Thoughts on a Philosophy of Teaching

I was asked about a year ago to write a statement of my teaching philosophy. I just came across it, and it still seems pretty accurate, so I thought I would post it here:

The most fundamental thing I do in my work with middle school and high school students is help people relearn how to learn. Human beings are born self-directed learners and creative problem-solvers, but once they are trained to be passive about learning it can be a challenge to help them be active again. Also, almost everyone needs help learning to think critically and to evaluate sources of information, so I tend to make that a significant point of focus.

I am aware and appreciative of a variety of educational approaches. There are times, albeit few of them, when straightforward direct instruction and rote memorization can be the best choice. There are people, albeit relatively few of them, for whom the Summerhill or Sudbury models of complete freedom are best. In my experience, for most people most of the time, something between these extremes is what works, but exactly what works can vary not only from student to student, but from day to day. I believe a good teacher has many tools available and is willing to adapt practice to the needs of the moment. A great teacher knows instinctively when and with whom to use which tools. A master teacher uses all those tools expertly. I have seen only a few master teachers in my life, and they are every bit as impressive as the master musicians and mathematicians and other geniuses of the world.

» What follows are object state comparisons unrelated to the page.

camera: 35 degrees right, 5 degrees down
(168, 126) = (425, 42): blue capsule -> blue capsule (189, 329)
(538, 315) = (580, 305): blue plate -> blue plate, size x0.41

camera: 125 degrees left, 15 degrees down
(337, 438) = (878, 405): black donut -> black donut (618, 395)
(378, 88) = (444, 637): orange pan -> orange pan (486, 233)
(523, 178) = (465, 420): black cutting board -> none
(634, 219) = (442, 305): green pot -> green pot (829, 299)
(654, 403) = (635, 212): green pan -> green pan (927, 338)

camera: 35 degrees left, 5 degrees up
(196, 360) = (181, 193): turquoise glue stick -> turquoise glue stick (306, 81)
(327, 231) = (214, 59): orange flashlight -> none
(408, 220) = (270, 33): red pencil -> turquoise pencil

My education hero is Maria Montessori, not because I agree with everything she ever said (I don’t), but because she based her theories and strategies on her observations of how children actually learn, and she believed in continually developing her practice, building on what worked and throwing away what didn’t. Current neuroscience supports her ideas. It seems every time I read about a new study of how people learn I find myself thinking that Maria Montessori figured that out a hundred years ago.

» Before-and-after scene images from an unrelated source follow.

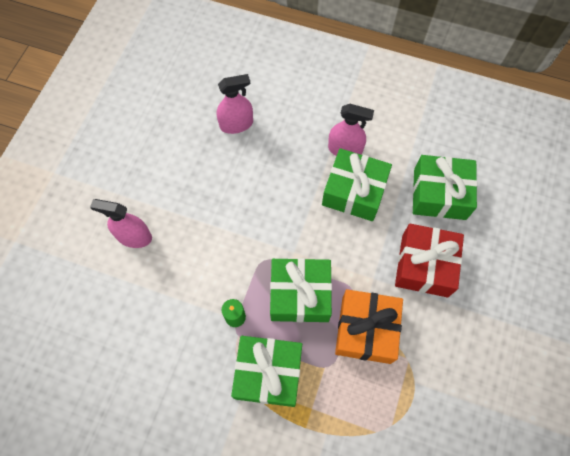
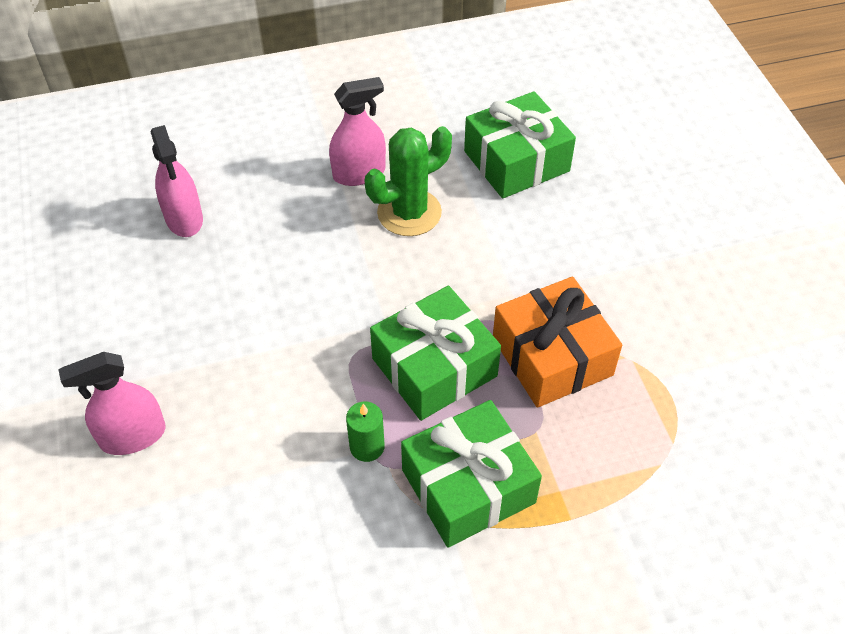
camera: 35 degrees left, 15 degrees down
(236, 124) = (184, 219): pink spray bottle -> pink spray bottle turned 120 degrees clockwise
(354, 191) = (409, 213): green gift -> green cactus
(424, 265) = (563, 245): red gift -> none

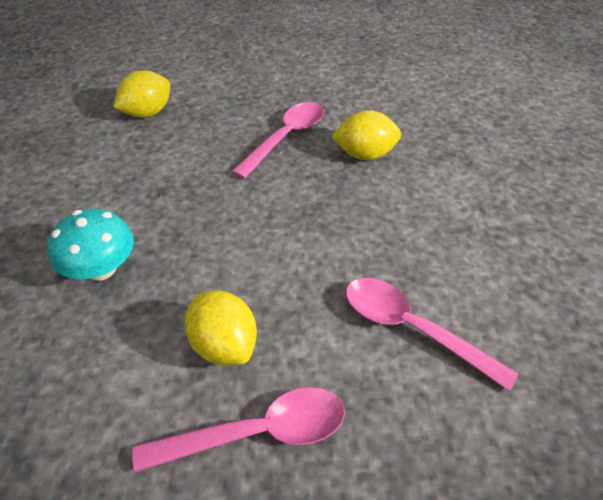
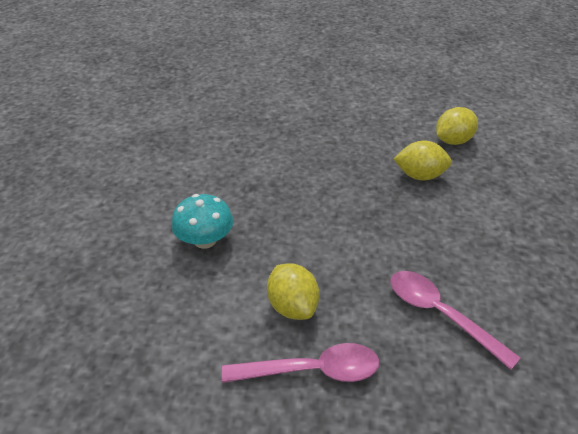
camera: 10 degrees right, 5 degrees down
(147, 113) = (246, 125): yellow lemon -> yellow lemon (453, 141)
(286, 138) = (356, 156): pink spoon -> none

Theorists of education, like theorists of any discipline concerning the behavior of human beings, tend to fall prey to the natural human desire to reduce everything to some neat, replicable pattern, some set of universal rules. While it is possible to discover predictable patterns and tendencies and to build effective structures based on them, it is a mistake to believe you will ever be able to find a rule of human behavior for which there is no exception, or that you will ever be able to build a structure for human use, physical or theoretical, that will never need to be changed. Human beings are too varied and odd and unpredictable for that. That is why I love working with them. The challenge never ends, and I am confident it never will.

I am a good teacher. Maybe, on my best days, I am even a great one. I am far from mastery, but I am so driven to help every student that I continually seek out new tools and techniques and work hard to develop my ability to use them. I believe it is crucial to get to know each student well. Even the most difficult to reach student has a way in that you can find if you keep trying, and even the most delightfully easy to teach student has a challenge he or she needs help to overcome.

It took me many years to figure out which of the many problems in the world I most want to help solve, but I finally realized that what upsets me the most is wasted human potential. If we all make the best possible use of our abilities, our world will definitely improve. That is why I focus my energies on education. I believe solving that problem is the way to solve all the others. It is my version of a Universal Theory of Everything.

One thought on “Thoughts on a Philosophy of Teaching

  1. I see how you like the word albeit awlought. 😀 hehe Ehem, I mean immensely.

    I think the true challenge of teaching is reaching a class grouped at random. One style of teaching can’t reach a random grouping of students based upon age or location. Schools might do better by grouping students by their learning styles with teachers who apply them. You have your preferred method(s)…albeit few or however many of them. 🙂 Now, for you to do your job best, you need to screen a group of students that respond to your style of teaching. Instead of tests to supposedly decide if students are ready for college, we need tests early on that sort out how kids learn (based upon how they are genetically composed and raised from the start). You can’t teach an oak tree to be a bonsai.

    And, in my philosophy, no teacher is an expert. No human is an expert and should never portray him or herself as such. We are all students of something we have yet to fully understand, even if we think we have grasped some small grain of sand perfectly.

    You could sum it all up by saying humans, as a rule (:P having fun with that bit about people creating universal rules), are imperfect, flawed and obsessed with perfection they cannot achieve but will push upon themselves and others until the greatest of achievements are reduced to the sands from which they came.